Foi mais uma daquelas conversas que costumo ter com
Deus, no fim da tarde. Duro não é partir. Duro é saber que a dor só fere aquele
que fica. Quando conseguimos partir, subjugamos o estágio do desapego, seguimos
em frente, com a bagagem cheia do que já vivemos e a esperança do que nos
guarda adiante. Mas nem sempre partimos ao mesmo tempo. Muitas vezes as
despedidas ocorrem em estágios diferentes pros mesmos envolvidos na trama. Não
é atoa ouvirmos que fulano vive de passado. Despedir-se é morrer em si e nascer
de novo. É não ficar mais, seguir adiante mesmo sem um motivo lúdico. Dói mais
naquele que fica, pois vive o passado muitas vezes. Não sei o que machuca mais,
Deus, ferir-se com a verdade, ou com a partida. A verdade nos remete ao humano
e mesquinho, à realidade que mais aparenta ficção, coisa de novela,
dramaturgia.
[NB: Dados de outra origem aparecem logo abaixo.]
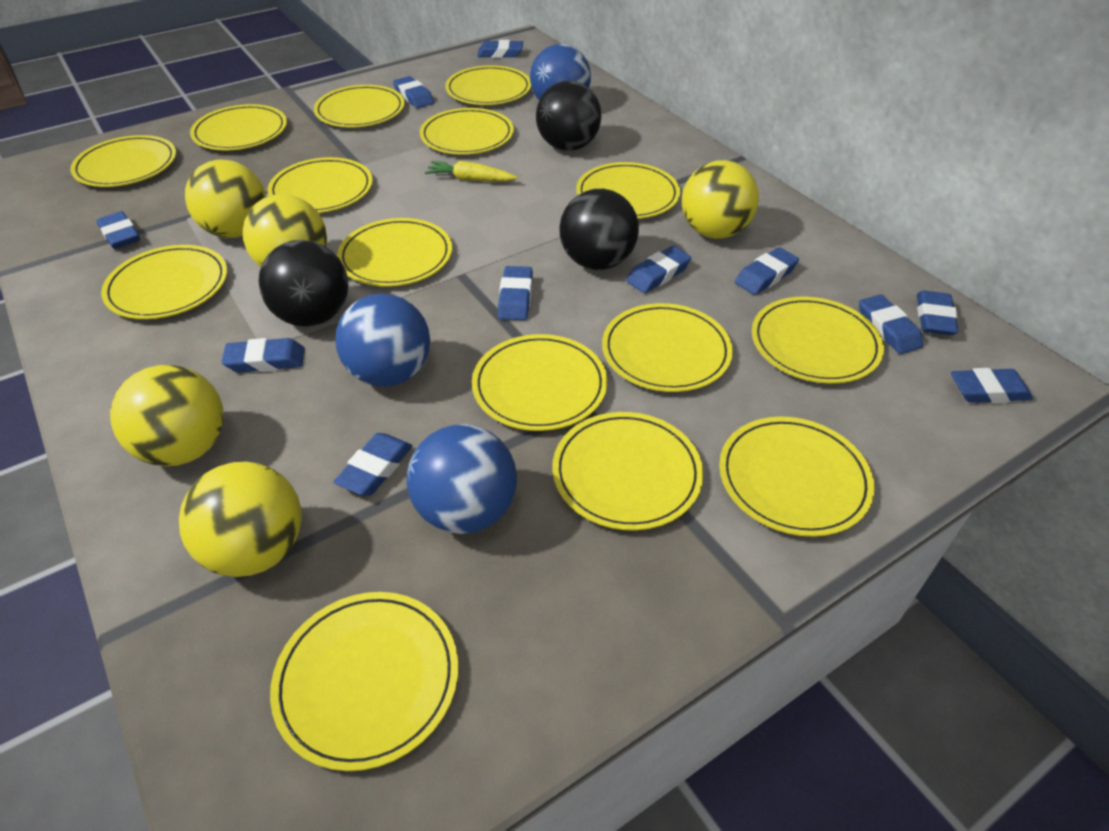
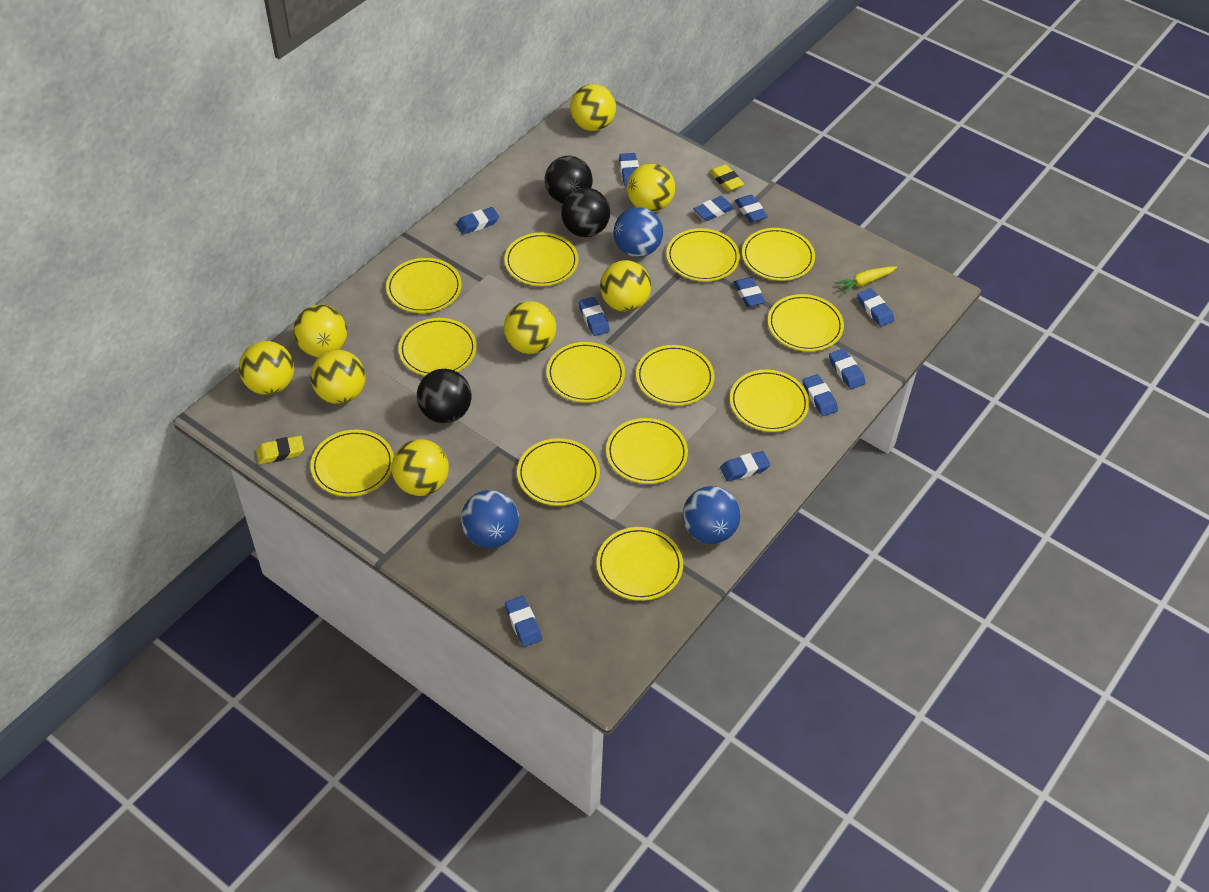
yellow ball: 5 -> 8
yellow eraser: 0 -> 2
yellow plate: 15 -> 13

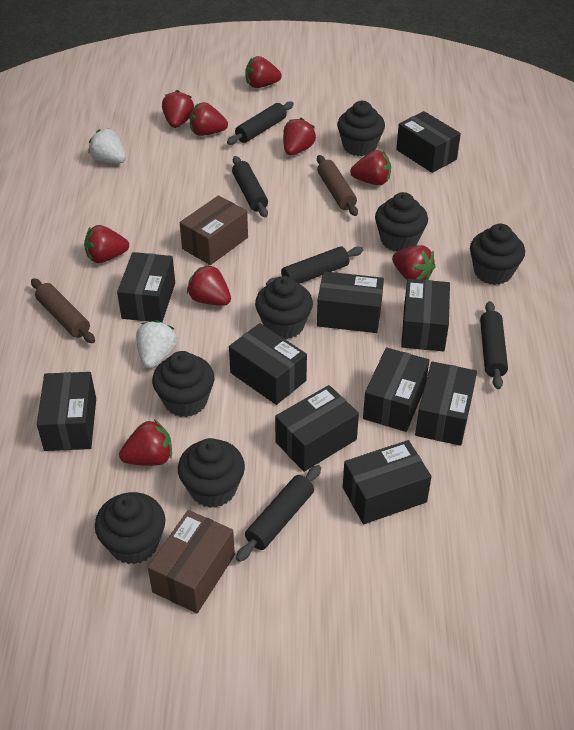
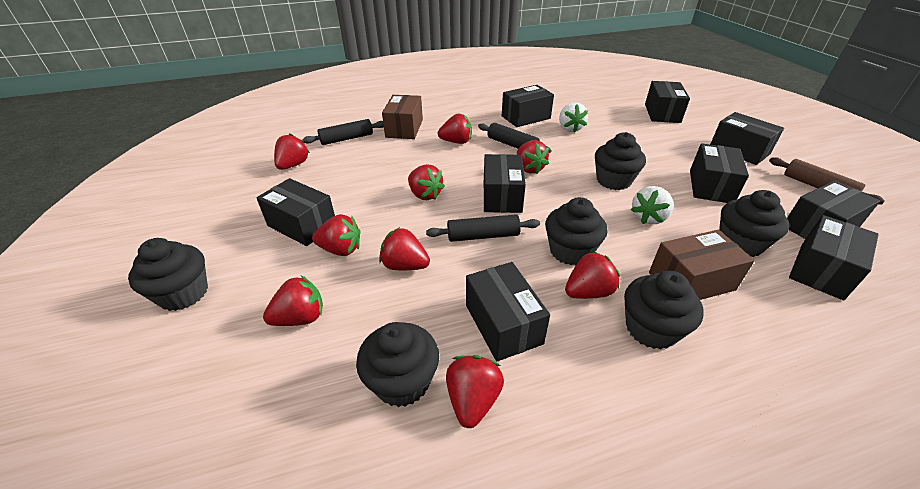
black box: 10 -> 9
black cupcake: 7 -> 6
black rolling pin: 5 -> 3
brown rolling pin: 2 -> 1

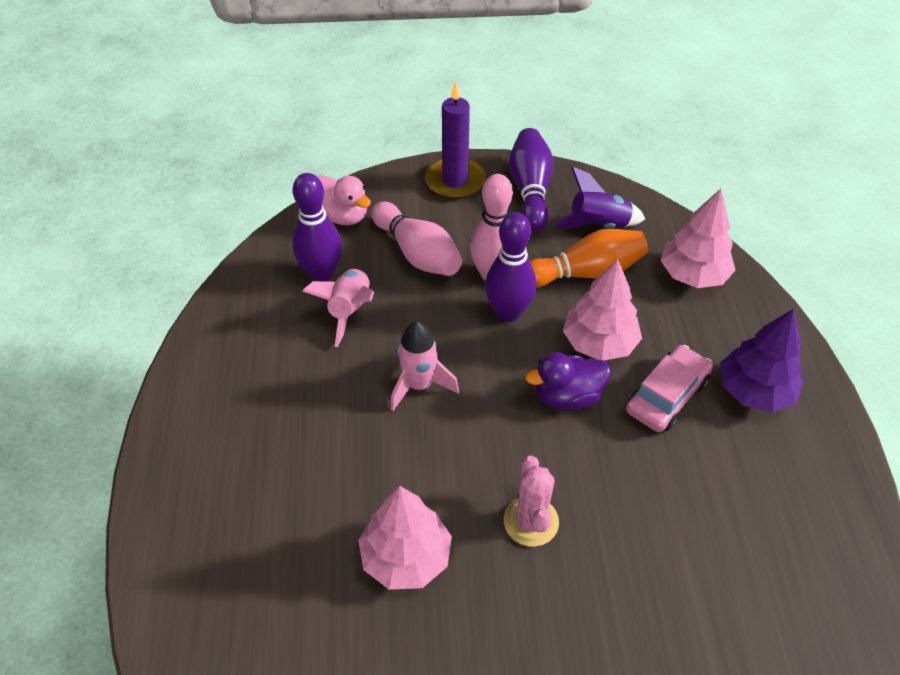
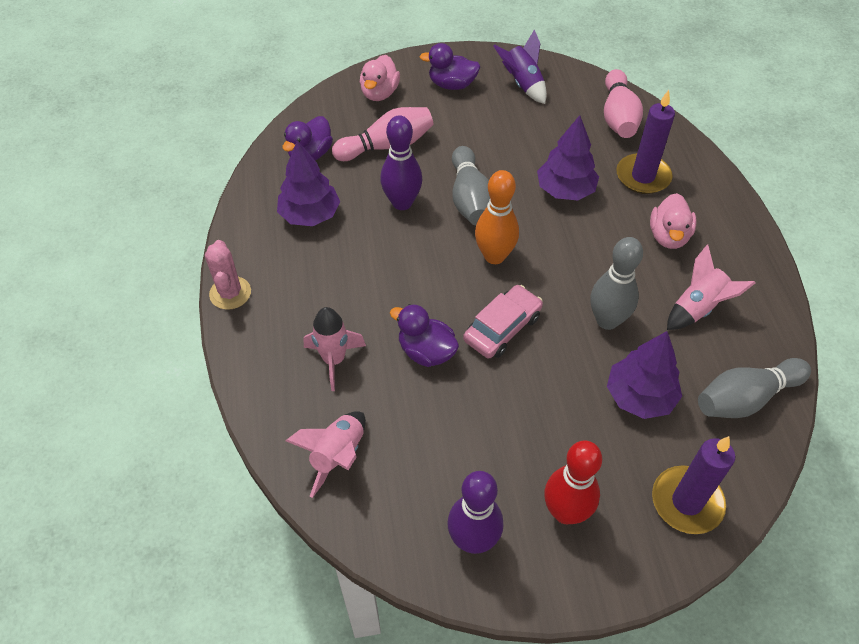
grey bowling pin: 0 -> 3
pink duck: 1 -> 2
pink rocket: 2 -> 3
pink tree: 3 -> 0
purple bowling pin: 3 -> 2
purple candle: 1 -> 2
purple duck: 1 -> 3
purple tree: 1 -> 3
red bowling pin: 0 -> 1

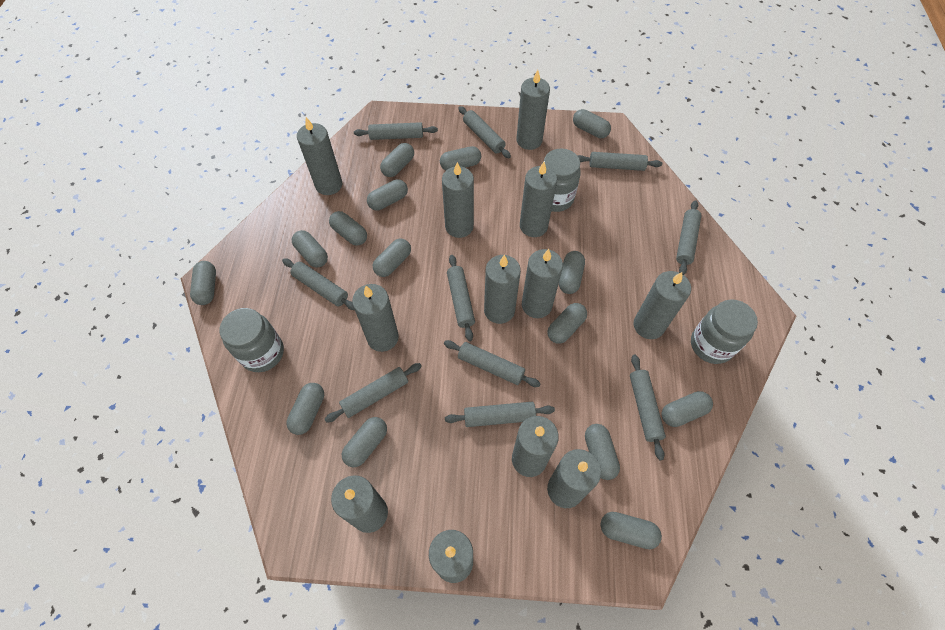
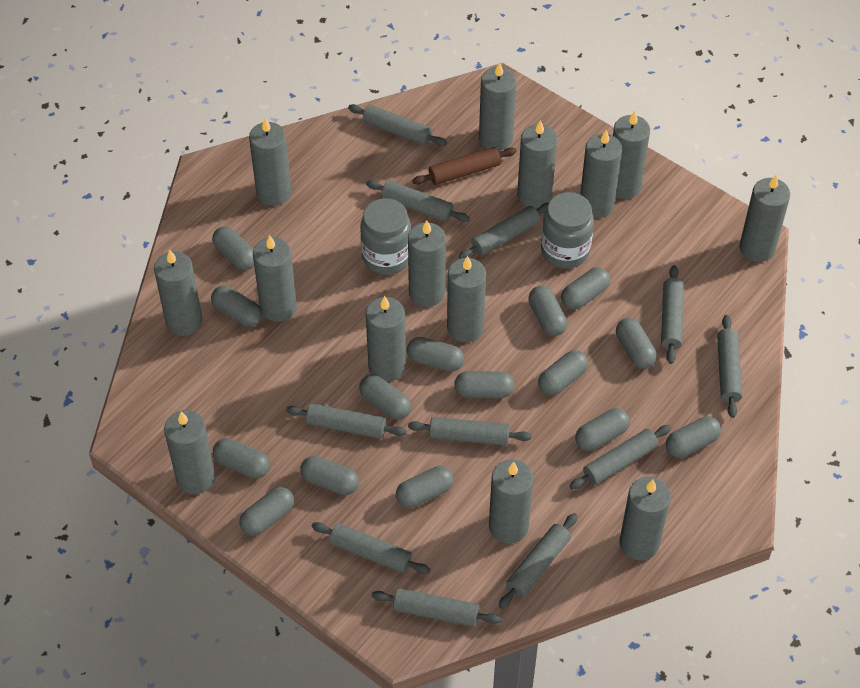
brown rolling pin: 0 -> 1
grey candle: 12 -> 14
grey jar: 3 -> 2
grey rolling pin: 10 -> 11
Ficar é morrer em si, dia após incansável dia, desbotar a vida na
ponta dos dedos enquanto espera vagamente as coisas voltarem, ou os passos seguirem.
Contei anos desde a última partida, não sei bem onde me encontro nessa
caminhada, Deus. Porque eu fiquei, e me perdi muitas vezes. Não sei se a
verdade que me bateu à porta mais tarde tratou de me guiar pro caminho certo,
mas cá estou eu, me curando da dor de ter ficado. A mente humana é ardilosa, a
alma, traiçoeira. O sorriso é a melhor arma e a palavra, a mais lacerante. E foi
por tudo isso que o passado me engoliu em arrependimento. Porque não pude
voltar e desfazer a tempo. Tive que me habituar a muita coisa, desacostumar de
muita gente, tratar de dor que não era minha, mas me foi designada. Em dias
assim, Deus, que minha inutilidade humana pesa sobre os ombros, o passado
também se recosta. Abre outro abismo no peito. Dói porque fica muito dos outros
pra eu dar conta sozinha. E pior é constatar, depois disso tudo, que aquele que
parte leva consigo boa parte de mim, Deus, e sem permissão.